Statement of Bill Lee, Executive Vice President, U.S. Programs, Campaign for Tobacco-Free Kids
November 09, 2016


WASHINGTON, D.C. – California voters on Tuesday delivered a resounding victory for kids and health over the tobacco industry by approving a $2-per-pack tobacco tax increase, the single largest tobacco tax hike ever approved by any state. This overwhelming vote sends a powerful message to policy makers across the country that voters strongly support raising tobacco taxes, especially when they receive accurate information about the many benefits and the tobacco industry’s lies are exposed.

The Prop 56 campaign achieved this 63-37 percent victory despite being outspent more than 2-to-1 by tobacco companies, led by Altria/Philip Morris and Reynolds American/R.J. Reynolds, which poured an unprecedented $71 million into fighting the measure. But health advocates and other supporters of Prop 56 mounted a robust campaign to counter the industry’s deceptive ads. We congratulate all involved in the Yes on 56 campaign for this tremendous victory.

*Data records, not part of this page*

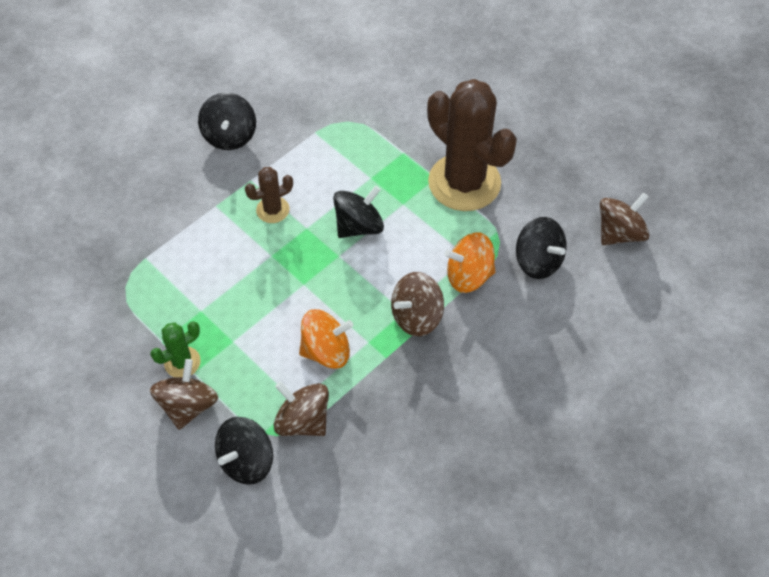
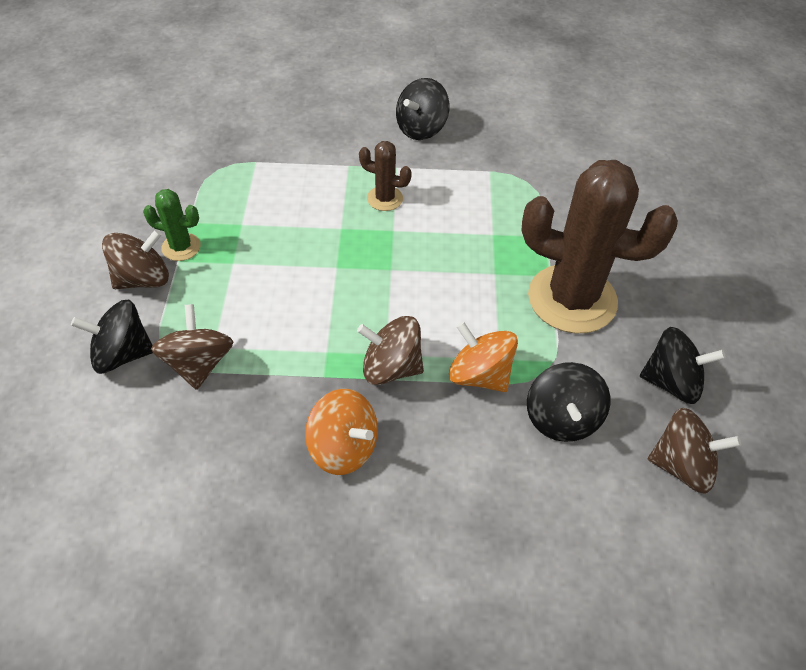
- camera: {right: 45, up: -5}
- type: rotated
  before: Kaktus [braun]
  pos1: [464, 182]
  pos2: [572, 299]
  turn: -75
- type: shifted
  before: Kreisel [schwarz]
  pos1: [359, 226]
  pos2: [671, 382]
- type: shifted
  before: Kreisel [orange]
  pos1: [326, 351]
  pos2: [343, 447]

The evidence is clear that significant tobacco tax increases are one of the most effective ways to reduce smoking, especially among kids. Prop 56 also restores robust funding for California’s pioneering programs to prevent kids from smoking and help smokers quit, which have had funding steadily eroded in recent years.

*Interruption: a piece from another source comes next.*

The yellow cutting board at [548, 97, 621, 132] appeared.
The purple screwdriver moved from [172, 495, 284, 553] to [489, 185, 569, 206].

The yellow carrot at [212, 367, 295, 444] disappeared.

These actions, along with a state law approved earlier this year to raise the tobacco sale age to 21, once again put California at the forefront of the fight to reduce tobacco use, the nation’s No. 1 cause of preventable death. California already has some of the lowest high school and adult smoking rates in the country (at 7.7 percent and 12.9 percent, respectively). With these actions, California is setting the pace in creating the first tobacco-free generation and ending the death and disease caused by tobacco.

It is disappointing that ballot initiatives to raise tobacco taxes fell short in Colorado and North Dakota, where tobacco companies spent over $17 million and $3.8 million, respectively, against these measures and vastly outspent initiative supporters. As in California, the tobacco companies spent these huge sums to deceive voters and showed how far they will go to preserve the pipeline of kids they need to survive.

The California result is a powerful reminder that it is possible to beat the tobacco companies and pass measures that protect kids and save lives. Other states should follow California’s example.